In continuation, looking from the perspective of society, the ideals of an individual are to live a healthy and sustainable lifestyle and for a healthy lifestyle diet is essential. If contaminated fish enter the supply chain and reach local supermarkets or independent sellers, the product has not undergone through effective checking procedure. This can lead to illnesses and disease transferring into the human body causing a pandemic. When looking at self-interest, an individual would want the products they consume should be from a clean environment so they can establish a healthy lifestyle.     

 

Gilligan’s theory of Care can be associated with the local community where families with children living in the area. The oil spill disrupts family or creational activities where coastlines are damaged.
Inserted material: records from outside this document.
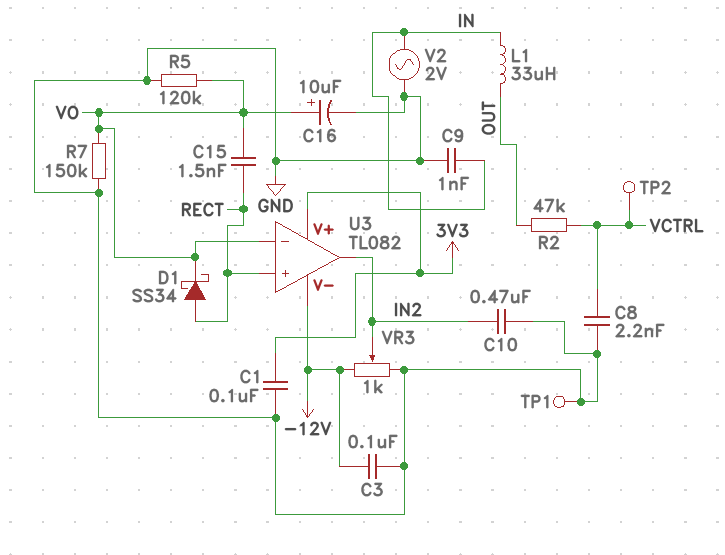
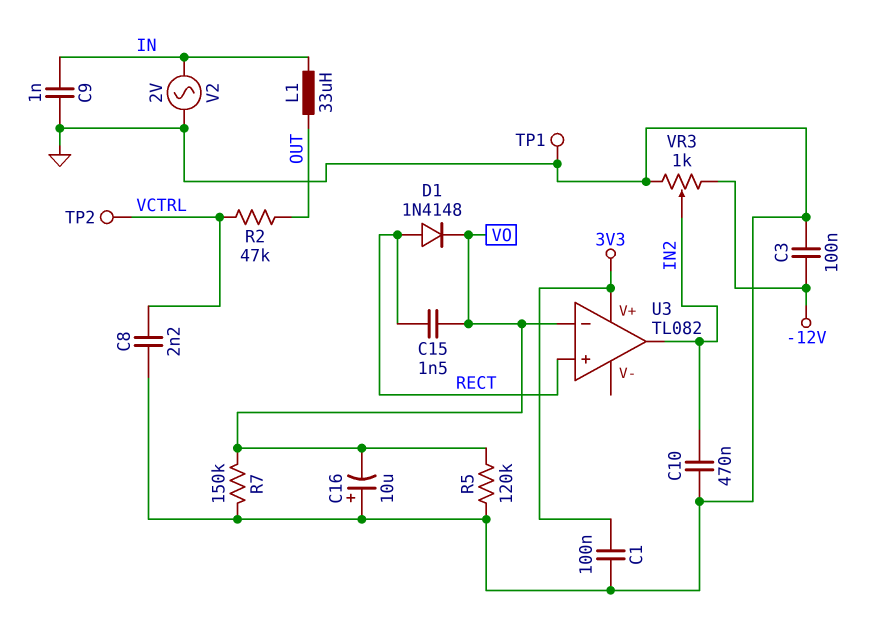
C16: 10uF (plus VO, minus GND) -> 10uF (plus GND, minus VO)
D1: schottky SS34 (A RECT, K VO) -> diode 1N4148 (A RECT, K VO)
U3 pin V-: -12V -> none

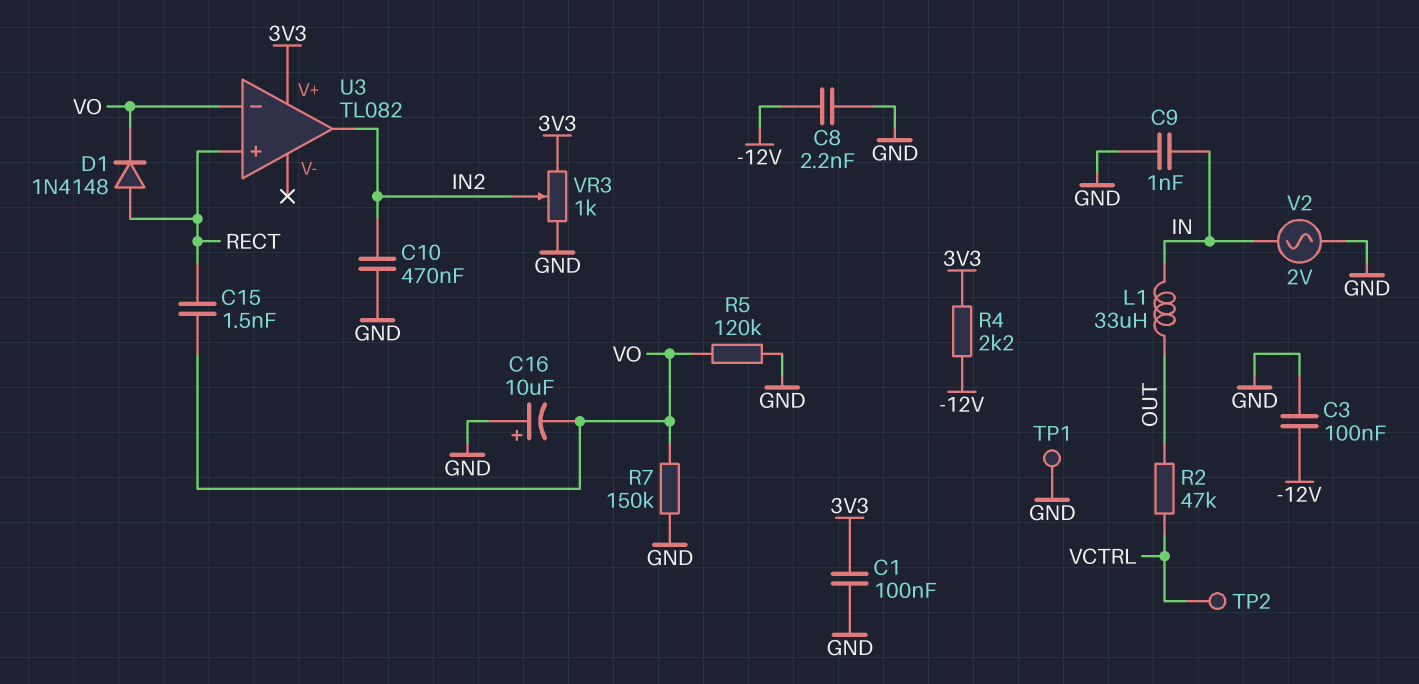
C8: 2.2nF (GND, VCTRL) -> 2.2nF (-12V, GND)
R4: none -> 2.2k (-12V, 3V3)
VR3: 1k (-12V, GND, wiper IN2) -> 1k (3V3, GND, wiper IN2)

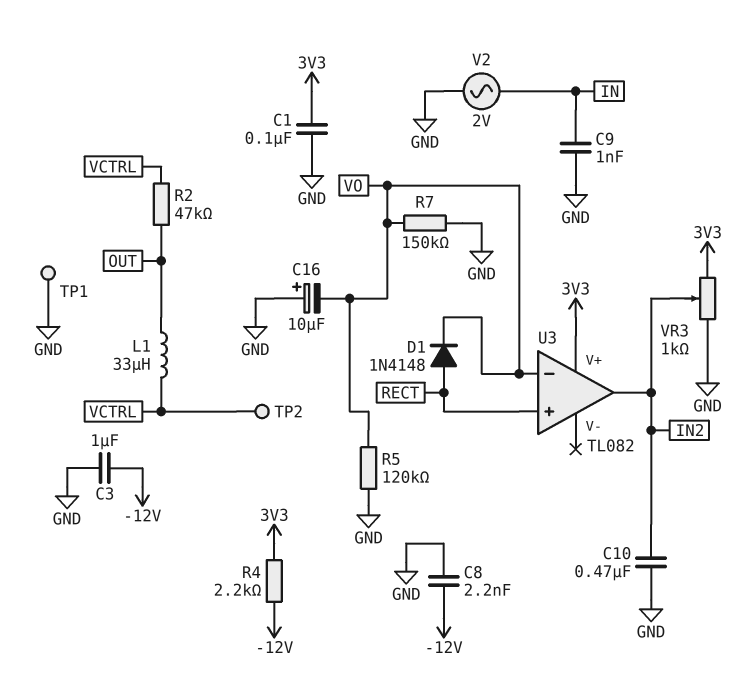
C3: 100nF (-12V, GND) -> 1uF (-12V, GND)
C15: 1.5nF (RECT, VO) -> none
L1: 33uH (IN, OUT) -> 33uH (OUT, VCTRL)

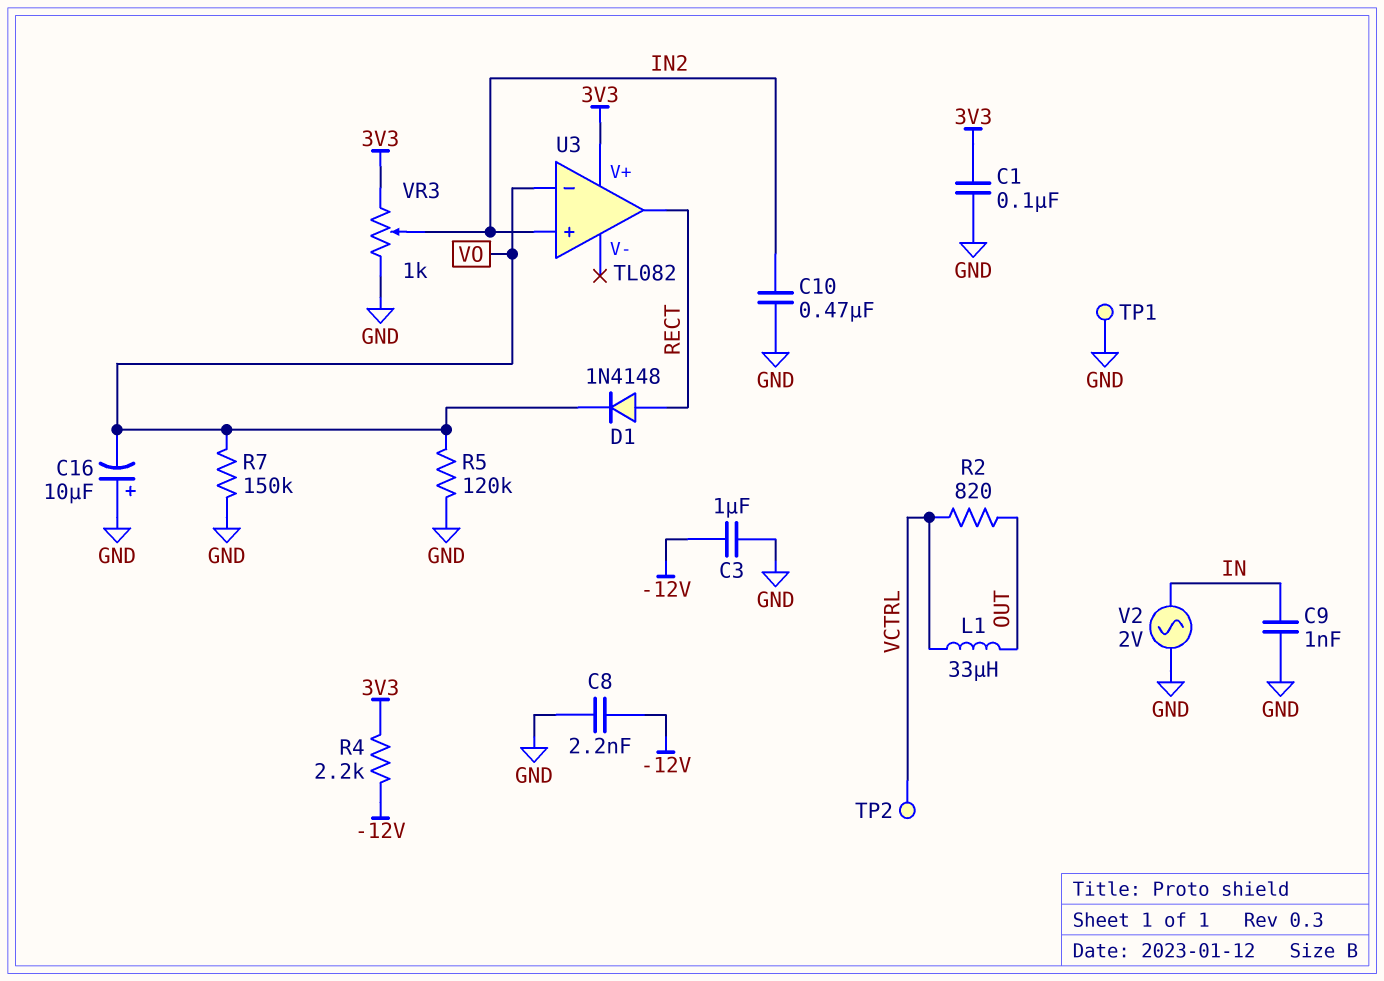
R2: 47k (OUT, VCTRL) -> 820 (OUT, VCTRL)
U3 pin in+: RECT -> IN2
U3 pin out: IN2 -> RECT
Parents/ Guardians would not want to take their children to the beaches as they could witness animals that had died and other environmental damages. This takes away a sense of a child development where other generations in the area have been able to experience.

 

Liberal Theory

The oil spill disaster has caused many issues within different communities in close proximity to the seaside front. This led to a reduction in tourism because visitors would not want to visit a beach covered in oil and dead animal, which is both aesthetically unpleasing and nay upset individuals. Subsequently, businesses had to close as they could not keep afloat due to the decline is consumers. Locals started to earn less revenue compared to prior of the oil spill, leading to a reduction in staff minimising cost, as a last result, businesses had to close their business as it was no longer profitable anymore. This also applied to the fishing industry, where fishermen also lost their livelihood due to the extent of damage made to the marina (Sites.google.com, 2017). Rawls theory looks from the perspective of the least well in the occurrence of an event, on the basis liberty and opportunity, income and wealth, and the basis of self-respect and whether they benefit. In the perspective of the individuals who are worst off, BP should off consider the dangers of cost-cutting their processes and machinery into account as well as looking at the bigger picture instead of focusing on profit maximisation in the interest of the firm and their shareholders.

 

Conclusion

Through analysing the BP case, retrospectively there are positive and negative effects on how BP reacted during the oil spill incidence where different theories can be implemented. A downside to BP’s was how loosely they disregarded their moral and ethical obligations towards society, therefore improvements should be made by having stricter regulations regarding safety on behalf of staff and society. All companies including BP, have the intentions of providing a safer working environment which is done through rules and regulations put in place to reduce the risk of others and another disaster. Another improvement BP should make is to improve transparency for all stakeholders to ensure that they are well informed about the current situations and it also allows the stakeholders to make a well-informed decision whether it’s working for the company or working with a pressure group. Regarding solving the last ethical issue concerning how the oil spill occurred, BP should spend their money on research and development. They should also invest in new and innovative technology by utilizing their capital allowing the firm to provide a more corporate socially responsible business by creating a better environment which is sustainable for a long over time (Ebinger, 2017).